I have had many private conversations with Quality Assurance personnel at many breweries and I have included their advice without attribution to protect the proprietary processes of the breweries involved. It has helped me to refine my beers and hopefully it can help you as well.

References:
Wort Trub Content and Its Effects on Fermentation and Beer Flavor – D. O. Schisler, J. J. Ruocco, and M. S. Mabee, Adolph Coors Company, Golden, CO 80401

“The chemistry of beer aging – a critical review” – Bart Vanderhaegen, Hedwig Neven Hubert Verachtert, Guy Derdelinckx

During the technical review process tangential conversations can break off between reviewer and author that can be interesting and may at times become folded into the story.

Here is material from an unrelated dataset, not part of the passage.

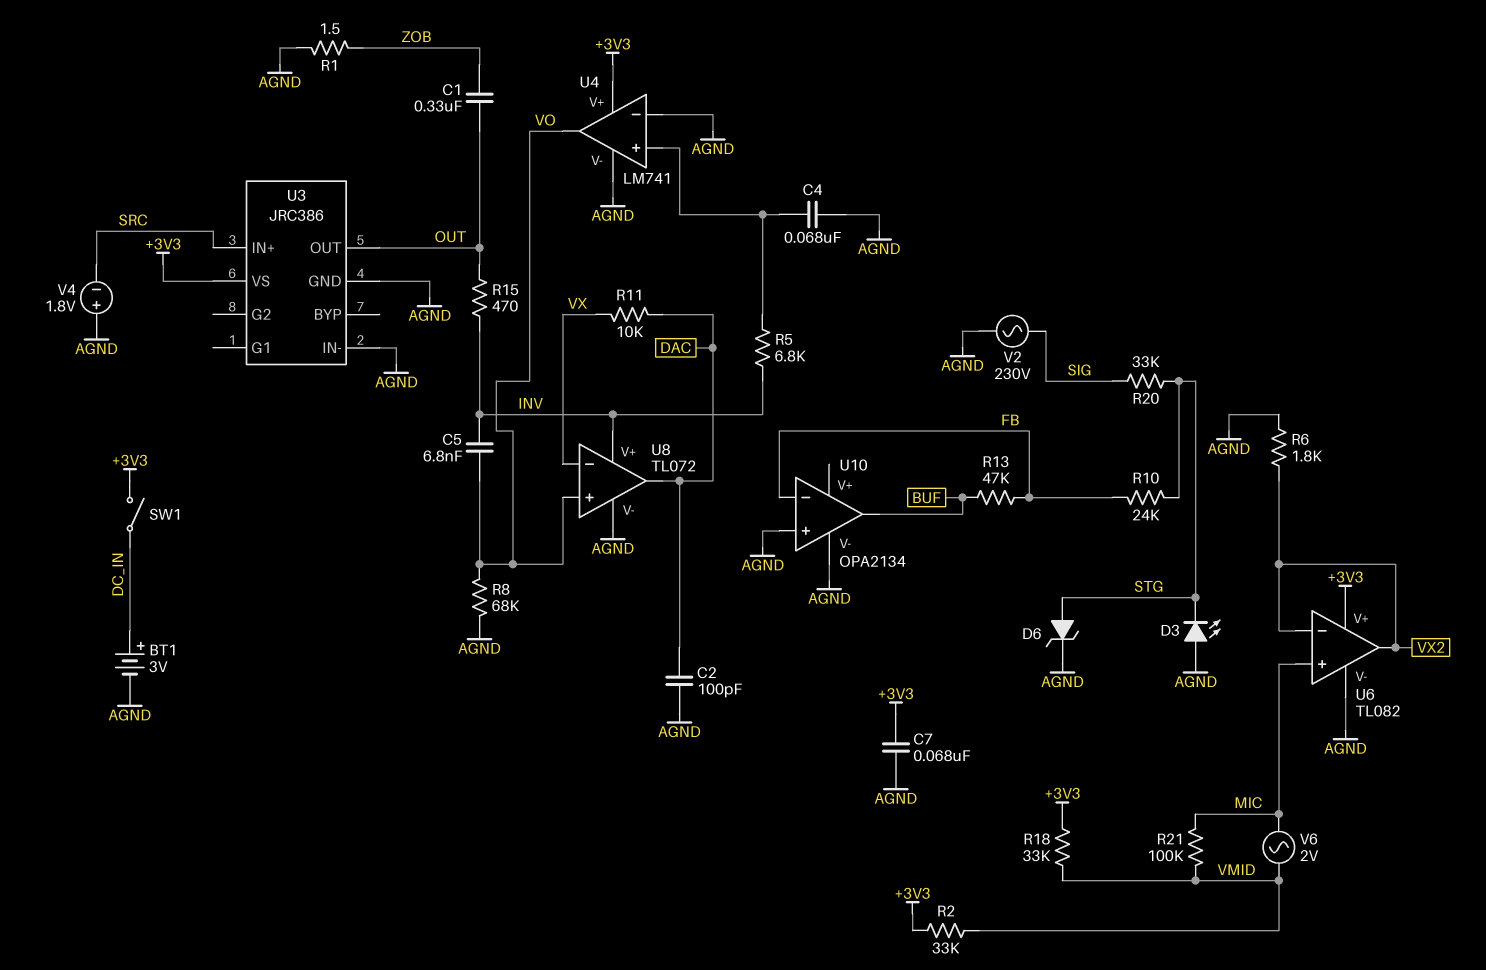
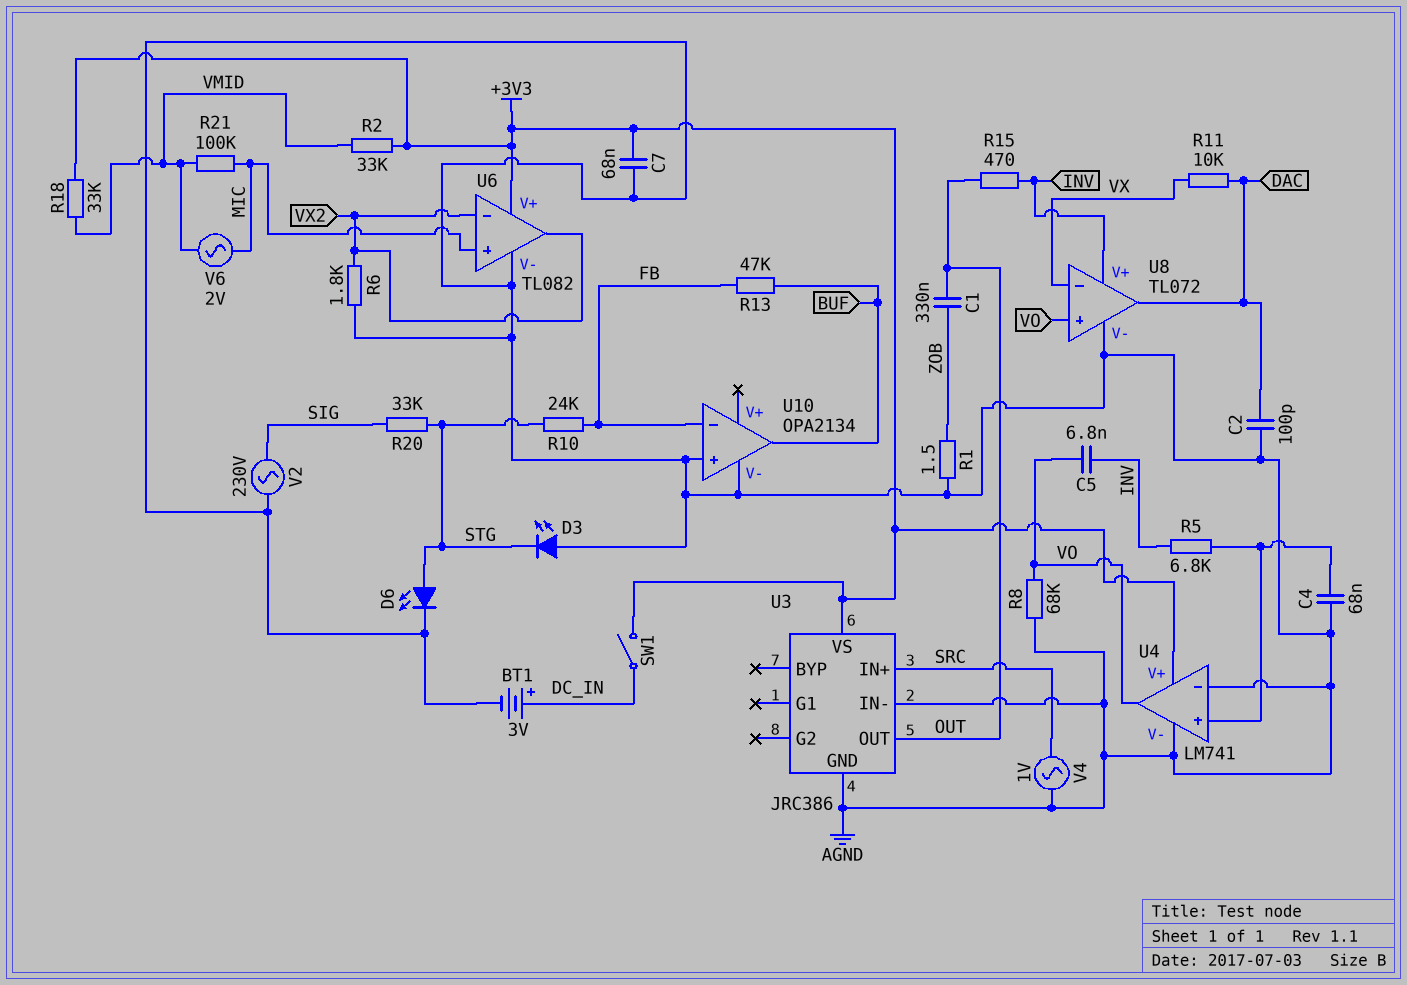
D6: zener (A STG, K AGND) -> LED (A STG, K AGND)
V4: 1.8V (plus AGND, minus SRC) -> AC 1V (AGND, SRC)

We thought this back and forth between “Advanced Brewing” columnist Colin Kaminski and Technical Editor Ashton Lewis was worthy of its own space.

Ashton Lewis: Graph 1 is a great depiction, but it includes an assumption that I cannot prove or disprove with references . . . and I have searched for a long time in the past. The assumption is that boiling water contains no oxygen. The problem with this argument is that the boiling water is still exposed to atmospheric pressure and the absolute pressure is not zero. If I understand Henry’s Law, the system is still under pressure and gas solubility should be more than zero. Water deaeration in a commercial brewery is more extreme than simply heating to 212 °F/100 °C.

Colin Kaminski: While visiting a highly successful 15-bbl brewery and talking water, they had a scaled down copy of an expensive commercial deaeration system. The brewer had been using an old boil kettle to boil and cool water before the system. After months of work, the kettle was still better at lowering the O2 level for hot liquor than the deaeration system, but you are right, neither could get to 0. The final data point in Graph 1 is dissolved air/water ratio at 210 °F (99 °C) = 0.0004 g/L.

Ashton Lewis: 0.0004 g/L (ppt) x 1,000,000 x 35% O2 = 140 ppb. (35% is the approximate calculated from Henry’s Law level of O2 dissolved from a nitrogen, O2, CO2 blend matching the atmosphere.) This is a very low value but is not zero. If beer with 0 ppb of oxygen is diluted with water at a ratio of 1 part water to 4 parts beer, the resultant concentration is 28 ppb. This may be considered low for packaged beer, but it’s not very low for beer out of a fermenter. Interesting stuff!

Colin Kaminski: This is important for anyone looking to add water to beer post-fermentation. It is hard to see on Graph 1 but heating the water to 210 °F (99 °C) will not completely eliminate the O2 and this water would not be suitable for dilution of finished beer.